Your Ally In Combating Unfair Claims Practices


Helping Independent Practices Remain 'Independent'


  • Providers
  • FAQs
  • Patients
  • Get In Touch

My Story





Back in 1999, I landed a job with a medical claims repricing firm. Before that job, I had never worked with medical claims and was unfamiliar with the industry. However, because of my strong work ethic and drive to be successful, I quickly learned everything I could about the company I worked for and the services it provided.

What I learned about my new employer is that they contracted with PPOs to purchase or lease their proprietary contracted rates with healthcare providers and then use that proprietary information to discount/reprice out-of-network claims with in-network rates on behalf of insurance payers who paid a percentage fee for discounts on their out-of-network payable claims.

Thus, I learned that what my employer was doing is dishonest, and right out fraudulent in some cases. It's known in the industry as silent PPO fraud because the PPO is silent in regards to providing any of its contractual obligations like patient steerage, though the insurance payer is still taking a discount without contractual rights under the false pretense that they are contracted with the reimbursed provider through the PPO they used.

I remember getting phone calls from providers who were screaming at me because of how companies like mine were hurting their business with all the improper repricing of their claims. I felt so bad for them, but couldn't do anything because the company refused to rescind any discounts, no matter how invalid they were. I eventually left the repricing firm because I couldn't handle its dirty shenanigans.

After leaving the repricing firm, I started a home-based business as a claims intermediary between health payers and providers conducting settlement negotiations. At first, I thought that I could help providers by providing an honest and upfront way for payers to discount their out-of-network claims without deceiving the providers with silent PPO discounts.
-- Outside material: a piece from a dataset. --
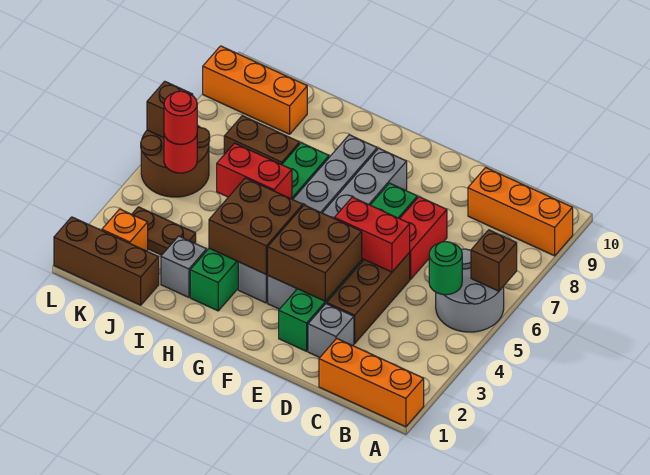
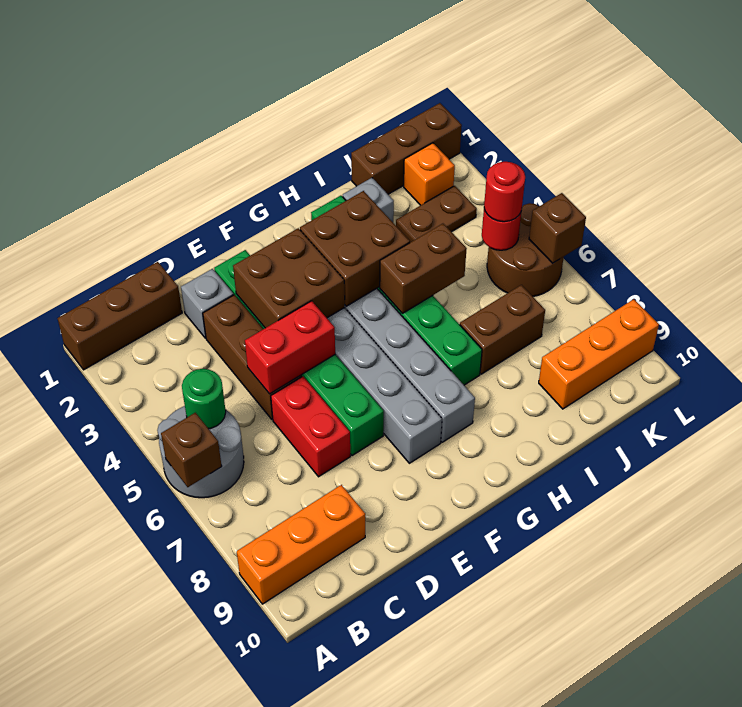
orange brick A1:C1 level 1 -> brown brick A1:C1 level 1
red brick H5:I5 level 2 -> brown brick H5:I5 level 2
But after a few years of only having one client because payers prefer silent PPO discounting over settlement negotiations, I decided to use the information I learned from the repricing firm to help small independent medical providers recover monies from silent PPO discounting of their claims. However, after starting my new business, I soon learned that my provider clients were getting cheated out of their full reimbursements by the insurance payers in many other ways too. So, I decided to help my clients in recovering their rightfully earned full reimbursements the best that I could. And in so doing, I was constantly researching and studying for effective ways to defeat improper denials and underpayments. Needless to say, I made mistakes along the way, but I learned valuable lessons from them. Then I discovered ERISA law and how I might be able to use it for reimbursement recovery. So I began to study it.

Then one day while disputing underpayments with an attorney to a prominent insurance payer, she admitted to me that her company handles thousands of employer-sponsored plans and couldn't keep up with them all, so they just reimbursed claims according to their own policies. I was shocked to hear this. However, this information opened the door to the solution I had been seeking for so long. I knew that I had to learn ERISA law because it governs almost all employer-sponsored plans. So I sought out to learn all that I could about ERISA. And in that quest, I was blessed to have received some training from a couple of ERISA specialists in addition to all the research and study I conducted on my own.

And now, after years of experience with insurance claim resolutions along with continuous research and study in ERISA and other state and federal laws and regulations, along with ruling case law pertaining to health claims and reimbursements; I have developed certain techniques for successfully overturning and collecting on challenging claim denials and underpayments while increasing reimbursements.

However, this is not your typical denial/underpayment recovery service. Most recovery providers only focus on contractual and billing errors for revenue recovery. Few will challenge, much less overturn, payers' reduction/denial policies and tactics, And I'm unaware of any recovery vendors who will compel payers to reimburse their clients fully and correctly on future claims. Moreover, my passion is in helping solo and small practices who I believe need this service the most, and I give special attention to each client's needs. Whereas most other recovery vendors only service hospitals and large group providers, forgetting the little guys.

And I give thanks to God and His guidance in all this. It was Him who gave me the compassion I have for independent medical providers suffering from this systemic problem. And He has guided me in all my quests to learn and grow in this industry so that I can help as many providers as I can, and possibly some day, play a part in restoring this broken industry.